Они разыскали свою галерку, «пиратскую» галерку, на краю сумбурной слабозащищенной академической сети. На первый взгляд это напоминало нечто вроде граффити, которое программисты-студенты иногда оставляют на пересечениях сетевых магистралей: тусклые рельефы цветовых пятен, мерцающих на фоне сложного переплетения очертаний, относящихся к различным искусствоведческим кафедрам.
– Здесь, – сказал Котелок. – Вон там, голубое. Разглядел? Это входные коды «Белл Европа». Свежие. Этот «Белл» скоро заявится сюда, считает все, что ему предназначено, и изменит все использованные коды. Завтра же пацанва стянет у них и эти новые.

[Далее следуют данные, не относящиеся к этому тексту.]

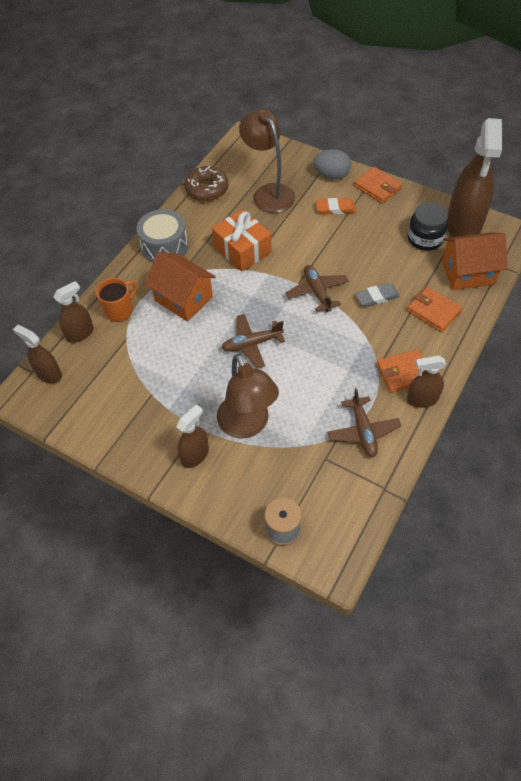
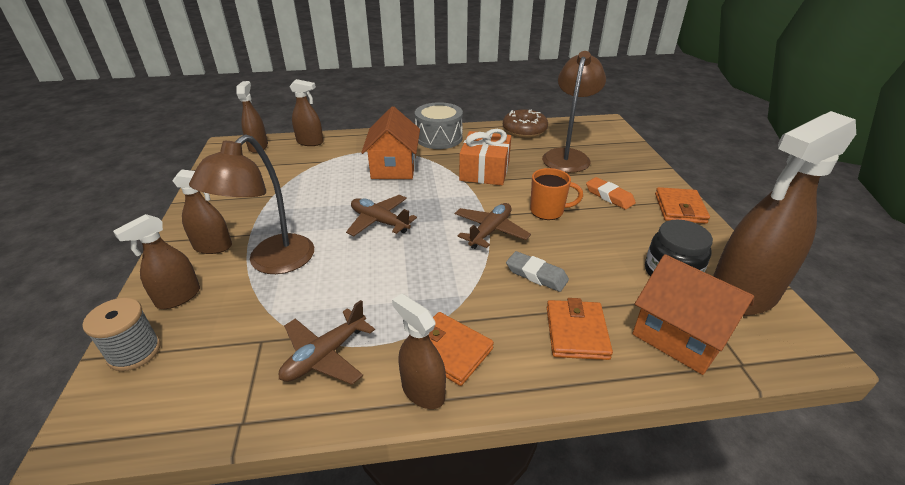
camera: 50 degrees right, 20 degrees down
(120, 310) = (350, 147): orange mug -> orange mug (548, 211)
(242, 492) = (178, 297): none -> brown spray bottle
(331, 175) = (644, 177): grey egg -> none

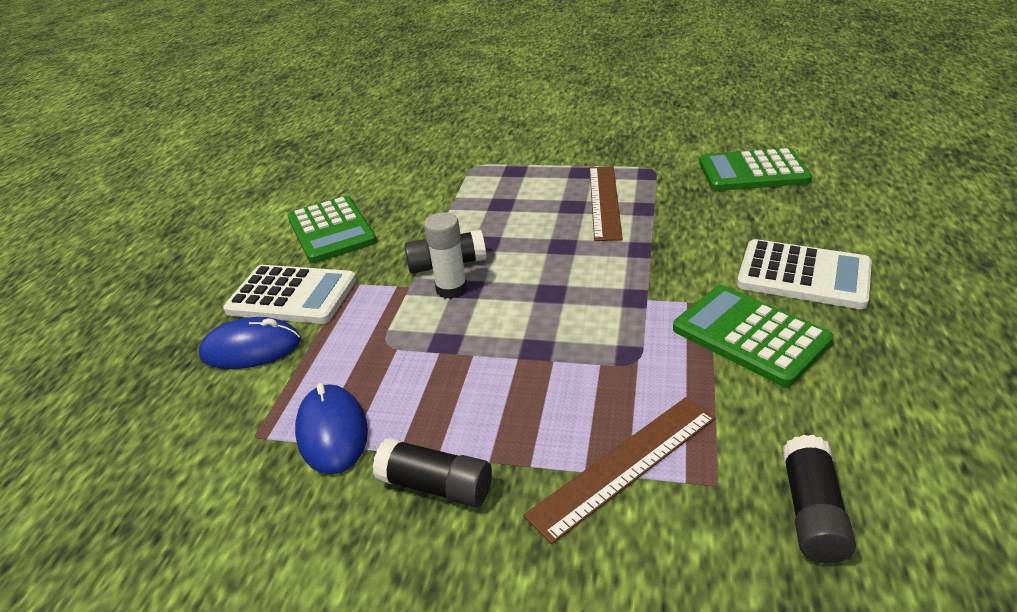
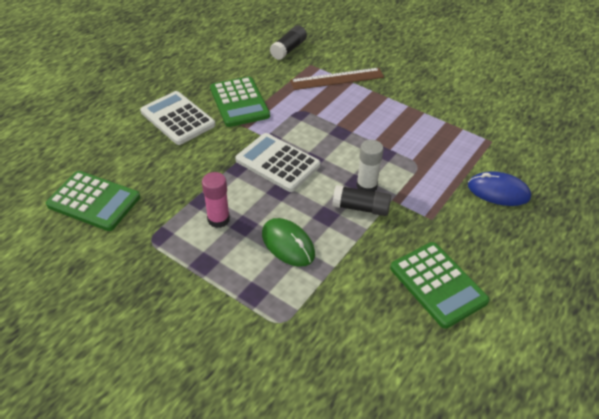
camera: 160 degrees left, 10 degrees up
(292, 295) = (473, 224): white calculator -> white calculator (277, 163)
(331, 230) = (438, 284): green calculator -> green calculator turned 150 degrees clockwise
(332, 432) = (453, 130): blue mouse -> none
(436, 486) = (412, 96): black glue stick -> none
(510, 208) = (288, 244): none -> green mouse
(604, 201) = (218, 219): brown ruler -> pink glue stick

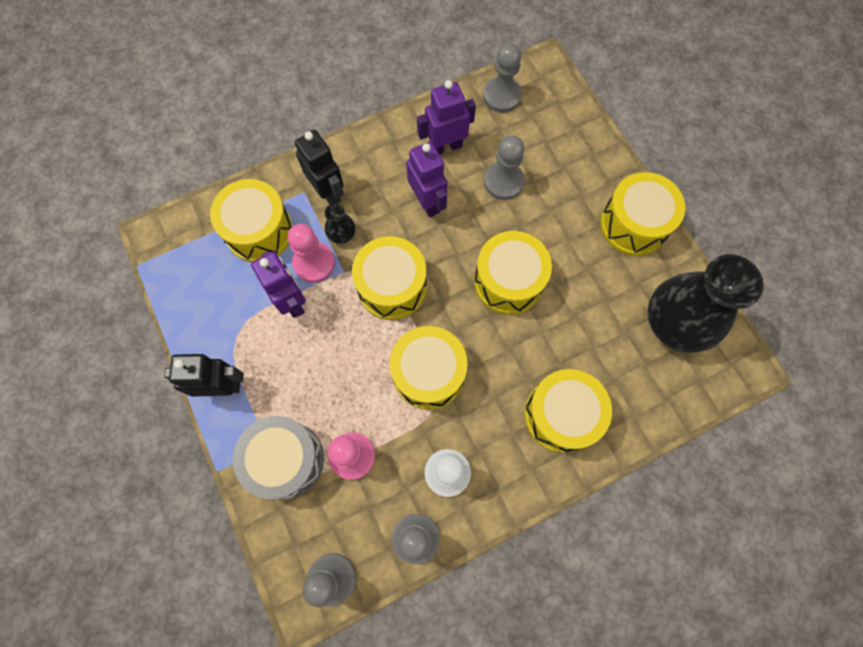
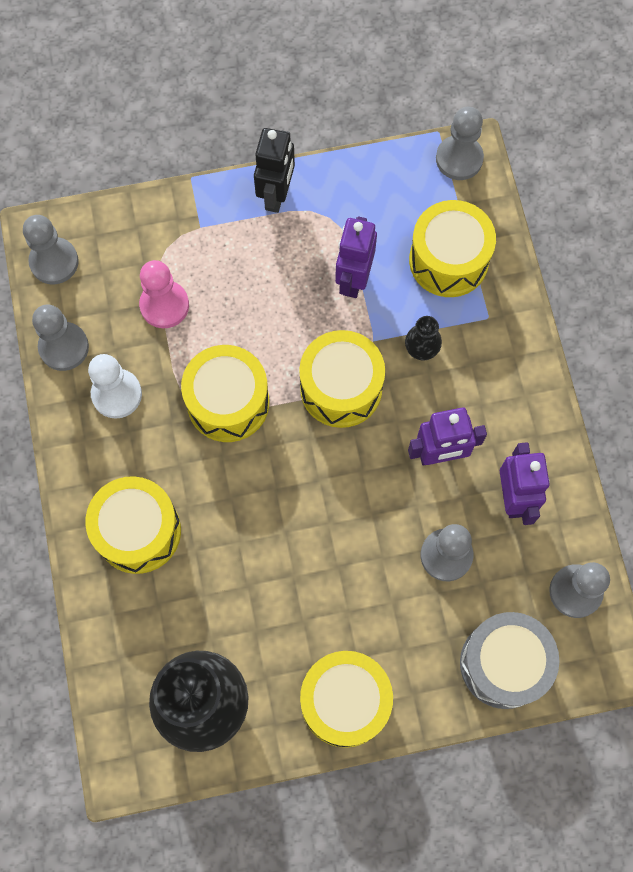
camera: 105 degrees right, 0 degrees up
(161, 243) = (459, 159): none -> grey pawn
(286, 460) = (181, 242): grey drum -> grey drum (503, 664)
(292, 301) = (353, 279): purple robot -> purple robot turned 120 degrees clockwise
(314, 263) = (393, 311): pink pawn -> none
(328, 191) = (482, 344): black robot -> none
(508, 281) = (311, 521): yellow drum -> none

Кейс проник в «Белл Европа» и переключился на стандартный телефонный канал. Затем, при помощи Котелка, подобрался вплотную к той лондонской базе данных, в которой, как утверждала Молли, должны были содержаться сведения об Армитаже.
– Вот оно, – произнес конструкт через звуковую плату. – Слушай.
Котелок нараспец начал диктовать последовательности цифр, а Кейс вводить их со своей деки, стараясь не сбиваться с пауз, которыми конструкт отделял одну группу от другой. Им пришлось сделать три захода.
– Всего и делов-то, – сказал Котелок. – Разве ж это айс?
– Просканируй эту кучу дерьма, – поручил Кейс «Хосаке». – Ищи все, что относится непосредственно к владельцу.
Нейроэлектронные каракули галерки испарились, уступив место облаку чистого белого света.
– Содержимое представляет собой подлинные архивные видеозаписи трибунала, имевшего место в послевоенный период, – забубнил далекий голос «Хосаки». – Центральная фигура слушания – полковник Уиллис Корто.
– Давай, поехали, – сказал Кейс.
На экране появилось мужское лицо. У этого человека были глаза Армитажа.